Leetcode 173: binary search iterator

Implement an iterator over a binary search tree (BST). Your iterator will be initialized with the root node of a BST.
Calling next() will return the next smallest number in the BST.
Note: next() and hasNext() should run in average O(1) time and uses O(h) memory, where h is the height of the tree.

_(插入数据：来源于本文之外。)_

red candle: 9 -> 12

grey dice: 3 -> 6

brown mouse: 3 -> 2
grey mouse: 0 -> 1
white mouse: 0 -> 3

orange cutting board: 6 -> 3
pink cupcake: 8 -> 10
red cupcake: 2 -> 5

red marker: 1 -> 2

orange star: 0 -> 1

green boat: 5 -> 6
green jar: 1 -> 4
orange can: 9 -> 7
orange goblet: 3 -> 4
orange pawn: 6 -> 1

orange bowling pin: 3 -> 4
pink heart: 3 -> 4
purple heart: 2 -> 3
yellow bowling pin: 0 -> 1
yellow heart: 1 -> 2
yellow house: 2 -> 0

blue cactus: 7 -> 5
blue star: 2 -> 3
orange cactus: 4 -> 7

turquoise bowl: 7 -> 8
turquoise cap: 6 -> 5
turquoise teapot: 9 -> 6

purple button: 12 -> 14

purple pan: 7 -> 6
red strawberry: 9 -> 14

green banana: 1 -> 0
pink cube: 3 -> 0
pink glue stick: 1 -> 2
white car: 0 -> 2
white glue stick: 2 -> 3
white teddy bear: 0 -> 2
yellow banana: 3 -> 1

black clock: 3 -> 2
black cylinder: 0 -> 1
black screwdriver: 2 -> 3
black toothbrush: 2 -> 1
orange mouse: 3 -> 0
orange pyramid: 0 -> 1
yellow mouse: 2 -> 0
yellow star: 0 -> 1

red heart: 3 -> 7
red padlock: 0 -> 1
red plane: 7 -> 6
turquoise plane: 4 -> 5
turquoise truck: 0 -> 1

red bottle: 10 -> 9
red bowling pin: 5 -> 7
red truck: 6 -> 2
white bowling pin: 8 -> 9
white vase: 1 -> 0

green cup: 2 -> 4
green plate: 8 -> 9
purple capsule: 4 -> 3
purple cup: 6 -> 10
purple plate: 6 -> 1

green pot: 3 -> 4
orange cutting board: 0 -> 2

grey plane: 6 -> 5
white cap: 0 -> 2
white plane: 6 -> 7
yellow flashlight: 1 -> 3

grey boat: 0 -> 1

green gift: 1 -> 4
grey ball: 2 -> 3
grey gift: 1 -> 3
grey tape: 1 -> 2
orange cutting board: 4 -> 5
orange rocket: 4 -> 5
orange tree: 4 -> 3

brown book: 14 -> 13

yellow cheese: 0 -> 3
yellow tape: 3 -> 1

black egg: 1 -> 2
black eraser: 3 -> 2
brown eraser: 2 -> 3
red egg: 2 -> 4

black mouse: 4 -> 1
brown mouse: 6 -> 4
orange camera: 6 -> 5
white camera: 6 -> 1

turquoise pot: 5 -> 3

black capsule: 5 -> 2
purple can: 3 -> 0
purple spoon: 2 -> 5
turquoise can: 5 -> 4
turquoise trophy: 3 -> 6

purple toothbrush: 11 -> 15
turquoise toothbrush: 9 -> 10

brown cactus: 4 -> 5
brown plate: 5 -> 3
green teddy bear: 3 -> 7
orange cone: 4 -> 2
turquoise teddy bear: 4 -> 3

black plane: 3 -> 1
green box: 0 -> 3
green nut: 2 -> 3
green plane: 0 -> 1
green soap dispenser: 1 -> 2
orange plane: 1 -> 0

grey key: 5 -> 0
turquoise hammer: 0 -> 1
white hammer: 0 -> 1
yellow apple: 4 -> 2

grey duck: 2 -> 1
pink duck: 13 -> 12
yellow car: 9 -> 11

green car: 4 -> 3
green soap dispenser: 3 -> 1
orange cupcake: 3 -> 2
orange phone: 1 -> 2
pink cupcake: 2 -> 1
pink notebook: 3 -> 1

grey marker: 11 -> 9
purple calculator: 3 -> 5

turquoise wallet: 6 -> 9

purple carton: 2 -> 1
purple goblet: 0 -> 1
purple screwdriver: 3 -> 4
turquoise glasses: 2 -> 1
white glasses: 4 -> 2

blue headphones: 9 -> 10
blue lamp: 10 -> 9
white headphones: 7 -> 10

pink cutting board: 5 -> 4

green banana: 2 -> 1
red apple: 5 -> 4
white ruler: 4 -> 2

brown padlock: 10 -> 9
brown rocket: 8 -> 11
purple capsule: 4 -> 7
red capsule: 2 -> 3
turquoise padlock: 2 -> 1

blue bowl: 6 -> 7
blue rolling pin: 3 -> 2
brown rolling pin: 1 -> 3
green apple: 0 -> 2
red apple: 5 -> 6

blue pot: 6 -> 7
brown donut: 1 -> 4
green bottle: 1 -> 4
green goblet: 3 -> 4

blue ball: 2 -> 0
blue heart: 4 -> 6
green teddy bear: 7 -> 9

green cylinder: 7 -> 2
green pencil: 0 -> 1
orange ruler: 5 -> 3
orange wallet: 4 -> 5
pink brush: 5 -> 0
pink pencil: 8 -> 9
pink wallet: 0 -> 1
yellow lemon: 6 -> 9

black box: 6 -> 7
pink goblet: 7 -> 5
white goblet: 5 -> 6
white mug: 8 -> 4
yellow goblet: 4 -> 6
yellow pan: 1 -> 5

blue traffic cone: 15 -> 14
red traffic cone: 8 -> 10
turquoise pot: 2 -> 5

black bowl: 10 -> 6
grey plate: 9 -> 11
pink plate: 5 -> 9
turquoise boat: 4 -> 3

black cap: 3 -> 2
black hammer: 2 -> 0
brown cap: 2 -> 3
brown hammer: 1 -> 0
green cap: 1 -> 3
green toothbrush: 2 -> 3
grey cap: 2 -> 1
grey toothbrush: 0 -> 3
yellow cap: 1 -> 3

这道题要求输出是从最小的number 到最大，其实对于binary search tree来说就是inorder的遍历，题目转化为写inorder的iterator，

tree的Inorder遍历维护一个stack，最初stack里面存从root到最左node的路径，并且可以获得最小值，在返回最小值前，把cur 指向right，下次调用的时候，如果right不为空，那么right push到stack中，否则直接将stack上的top返回，即没有right节点的时候，root是次大的。

class BSTIterator {
private:
    stack<TreeNode*> buf;
    TreeNode* cur;
public:
    BSTIterator(TreeNode *root) {
       cur = root;
    }

    /** @return whether we have a next smallest number */
    bool hasNext() {
        if (buf.empty() && cur == NULL) return false;
        return true;
    }

    /** @return the next smallest number */
    int next() {
       while (cur) {
           buf.push(cur);
           cur = cur->left;
       }
       TreeNode* tmp = buf.top();
       buf.pop();
       cur = tmp->right;
       return tmp->val;
      
    }
};